I suppose you're right that, as someone who's spent the last three years teaching Plato and Aristotle to undergrads, I probably do have more invested in getting them right. (Incidentally, my new college has given me the green light to reinstate that course as part of their new honors program.) For what it's worth, I'm sure you remember times when I've gotten similarly irked when people laid stupid assertions at the feet of Derrida over at theooze.com. I still maintain that there's no particularly good reason to reduce Greek philosophy to a monolith any more than there's good reason to reduce postmodernism or the Enlightenment or any other complex array of phenomena, but I do tend to be fussy that way.
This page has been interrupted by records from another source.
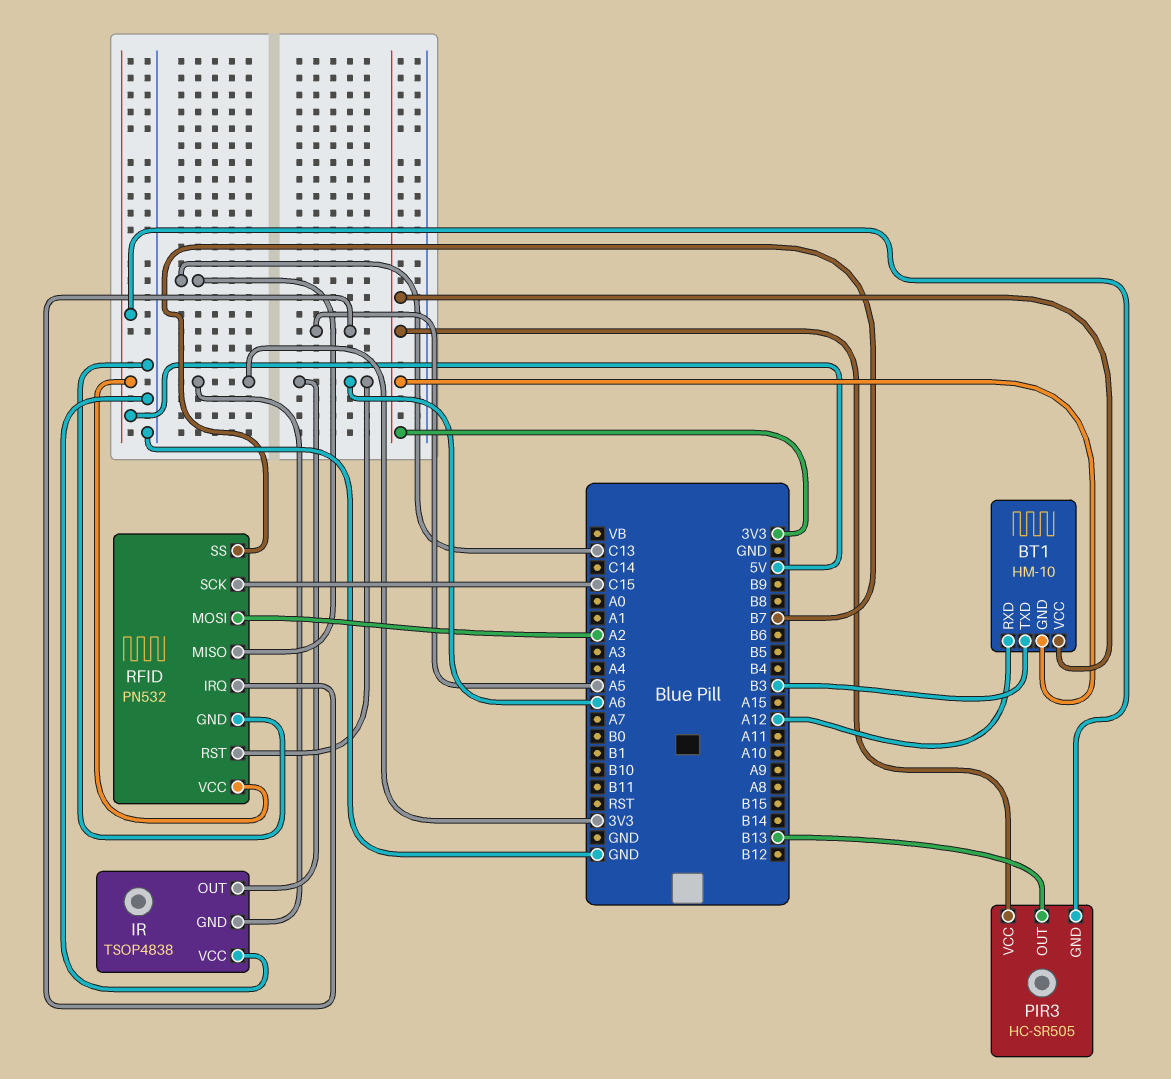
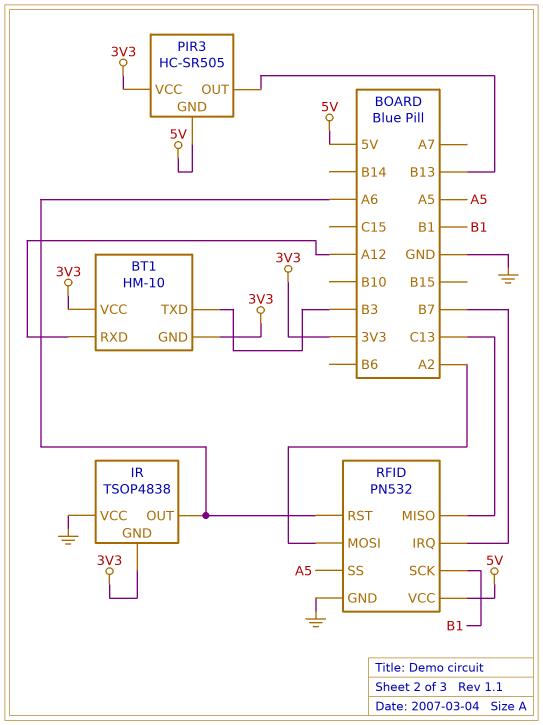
RFID pin IRQ: A5 -> B7
RFID pin SCK: C15 -> B1
RFID pin SS: B7 -> A5

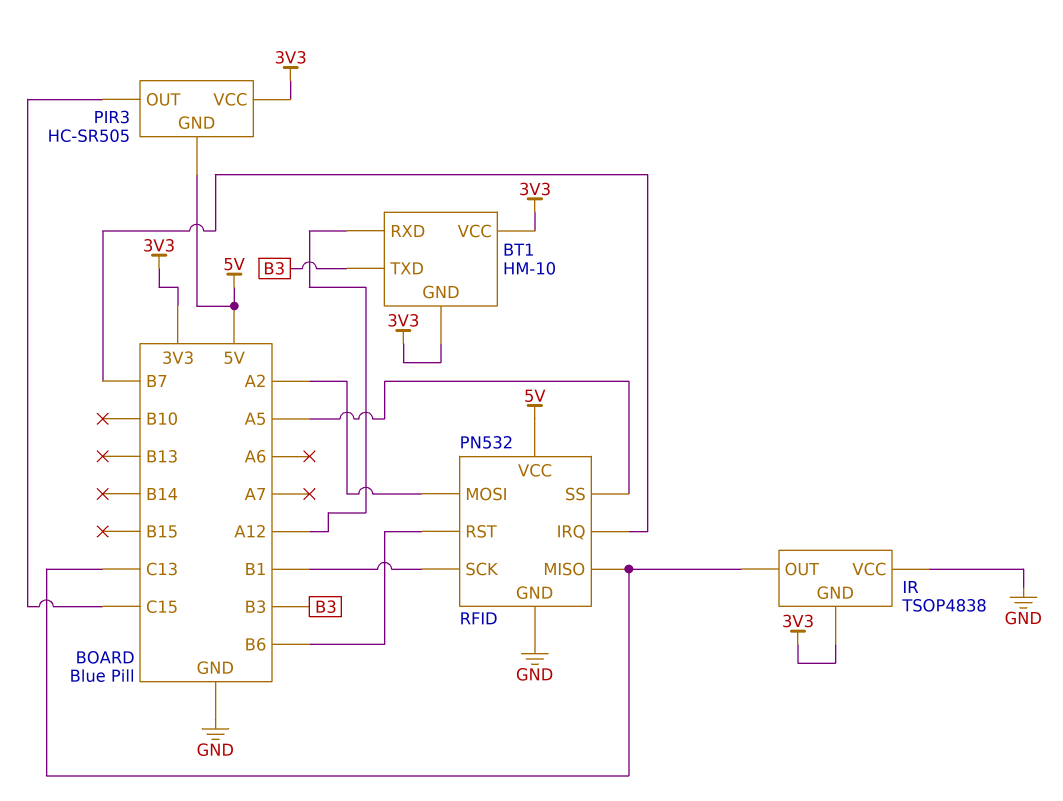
IR pin OUT: A6 -> C13
PIR3 pin OUT: B13 -> C15
RFID pin RST: A6 -> B6

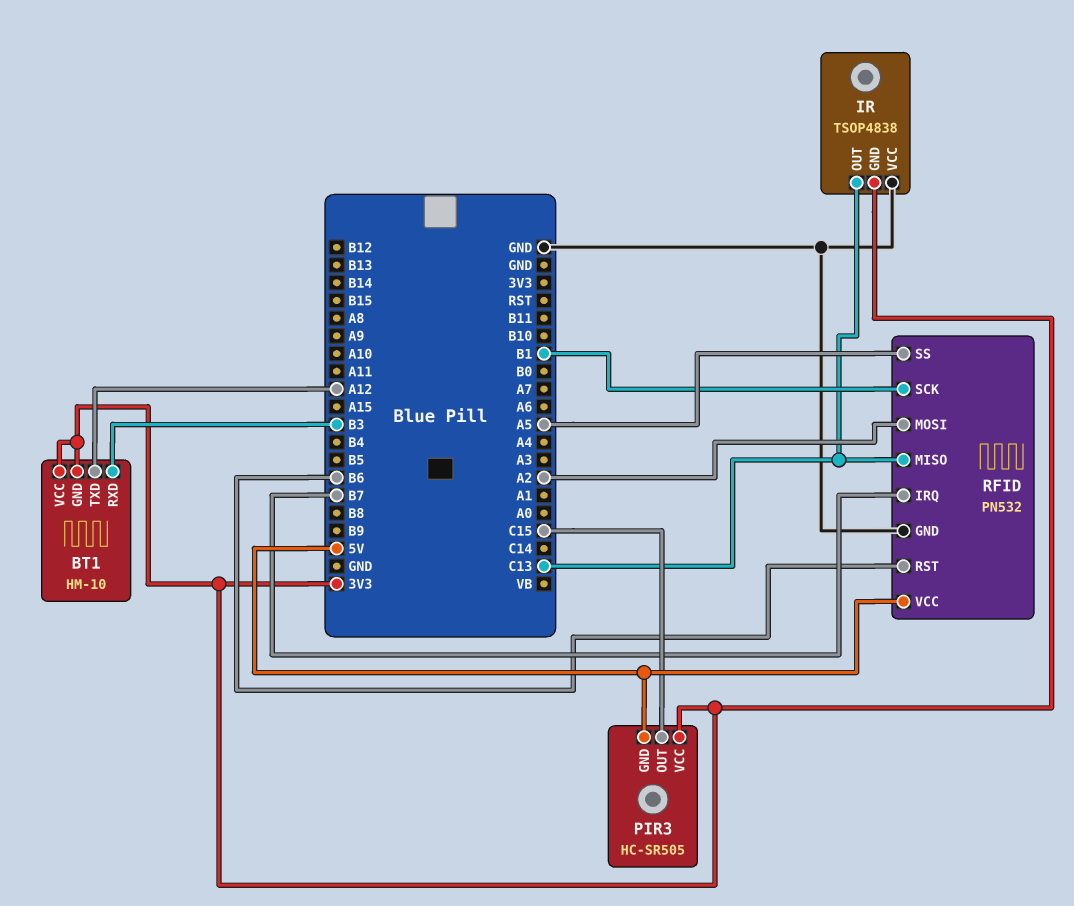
BT1 pin RXD: A12 -> B3
BT1 pin TXD: B3 -> A12

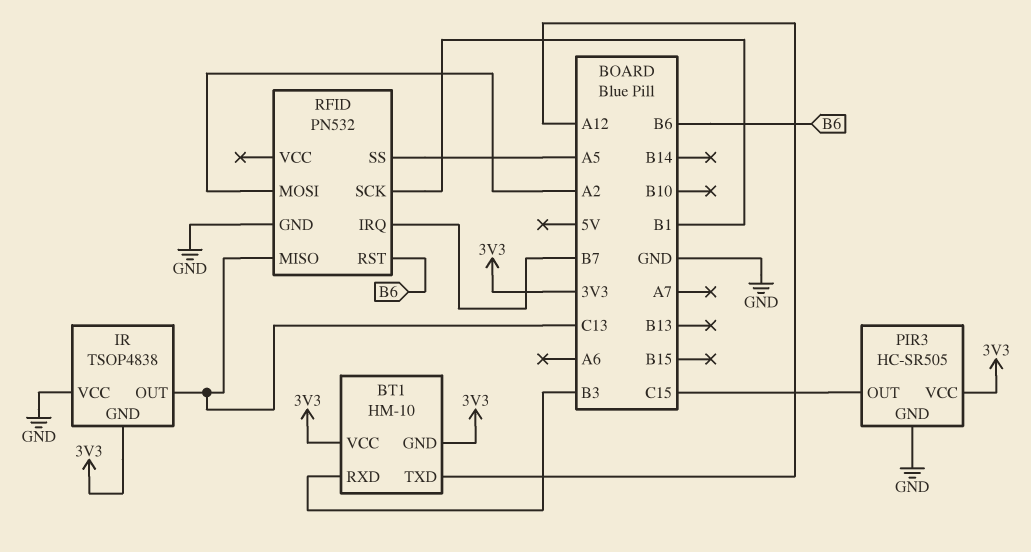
PIR3 pin GND: 5V -> GND
RFID pin VCC: 5V -> none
I will agree, though, that folks who know McLaren personally and folks with an axe to grind have been reading this new book very differently than I have. :)

 

At 3/08/2010 08:31:00 PM, Blogger Mike Clawson

I definitely appreciate your passion for academic accuracy Nathan. And while I have read a lot of Plato and Aristotle (among other Greek philosophers), I'm certainly not as well versed as you are and have to defer to your expertise on whether or not Brian represents them fairly or not.

However, I did just go back to re-read your initial review of ANKoC and in response to your concerns I think what I would say is that (as I read Brian) I'm pretty sure that by the term "Greco-Roman Narrative" Brian was not intending to represent what any particular Greco-Roman philosopher thought or taught. I think he was in fact using the term "Greco-Roman Narrative" to designate a later syncretistic combination of Christian/Jewish beliefs, Roman Imperialism, and Greek philosophical ideas (which had their origins in Plato and Aristotle, but may or may not be directly found in them). In other words, what Brian was describing as "Greco-Roman" is neither wholly Greek, nor wholly Roman, but rather how later Christian thinkers took various strands from each of these and recombined and changed them to fit within their own Jewish/Christian narrative (and also how they changed the Jewish/Christian narrative to fit with these other strands).

That's why while I think everything you point out about Plato and Aristotle is correct, ultimately I think it might be besides the point, since it seemed to me that Brian's main point was not to do a strict analysis of Platonic and Aristotelian thought, but rather point out how some of the ideas that originated with them later came to influence Christian thought so as to create a new, third thing.

That's just my take on it anyway.

 

At 3/11/2010 01:11:00 PM, Blogger Mike Clawson

I see Brian has put up his response to your concerns.